A manhã desta quarta (10), reservou uma situação inesperada para Ricardo Rocha. Campeão mundial com a Seleção Brasileira em 1994, o ex-zagueiro foi detido no Aeroporto Internacional Tom Jobim, no Rio de Janeiro, pouco antes de embarcar para os Estados Unidos, onde participaria da cobertura da Copa do Mundo.
De acordo com informações apuradas, a abordagem ocorreu em cumprimento a um mandado de prisão civil relacionado ao não pagamento de pensão alimentícia. A ordem judicial havia sido expedida pela 16ª Vara de Família da Comarca de Fortaleza, no Ceará.
Além disso, o processo aponta uma dívida de R$ 2.414,57, valor que estava atualizado pela última vez em dezembro de 2024. A decisão previa o cumprimento da medida, o que acabou impedindo temporariamente a viagem do ex-jogador.
Defesa afirma que situação foi esclarecida
Contudo, a defesa de Ricardo Rocha se manifestou ainda nesta quarta-feira e informou que a prisão ocorreu em razão de uma divergência envolvendo os valores apresentados no cumprimento da decisão judicial.
Segundo os advogados, os esclarecimentos foram apresentados rapidamente ao Poder Judiciário e a medida acabou sendo revogada. Com isso, a situação teria sido regularizada, permitindo que o ex-atleta retomasse normalmente seus compromissos profissionais.
Ainda conforme a nota, Ricardo Rocha lamentou a divulgação do caso antes da conclusão dos esclarecimentos necessários. O ex-zagueiro afirmou manter respeito às instituições e garantiu estar à disposição da Justiça para qualquer esclarecimento adicional.

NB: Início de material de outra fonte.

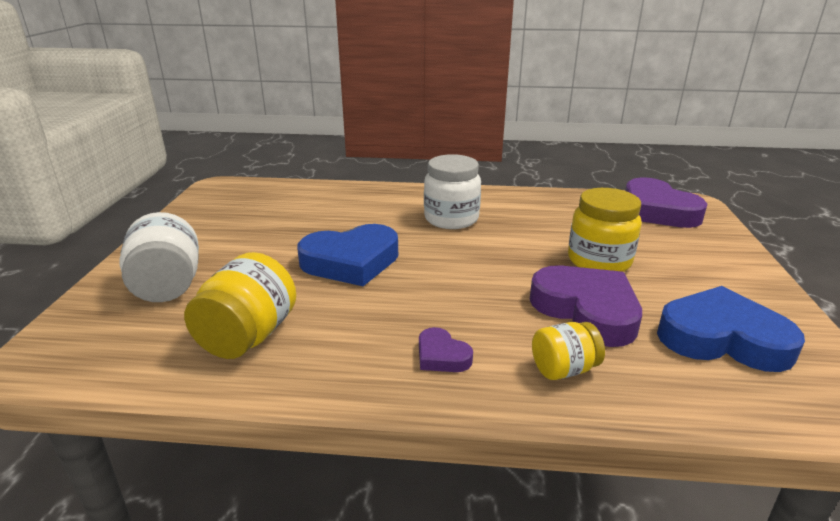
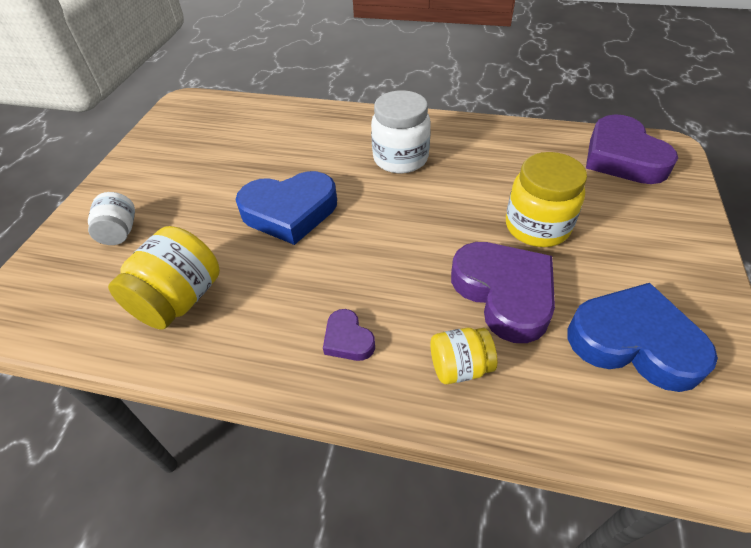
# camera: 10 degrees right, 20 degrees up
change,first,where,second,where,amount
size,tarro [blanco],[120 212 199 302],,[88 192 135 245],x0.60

Entenda a origem da disputa judicial
O episódio tem relação com um processo iniciado após o reconhecimento judicial da paternidade de Victória Valente, em janeiro de 2024. Desde então, questões ligadas à pensão alimentícia, responsabilidades financeiras e convivência familiar passaram a ser discutidas nos tribunais.
Portanto, o caso ganhou repercussão nos últimos meses após a mãe da jovem afirmar que o ex-jogador não estaria cumprindo integralmente algumas determinações financeiras. Ricardo Rocha, por outro lado, sustenta que todos os pagamentos determinados pela Justiça estão sendo realizados regularmente.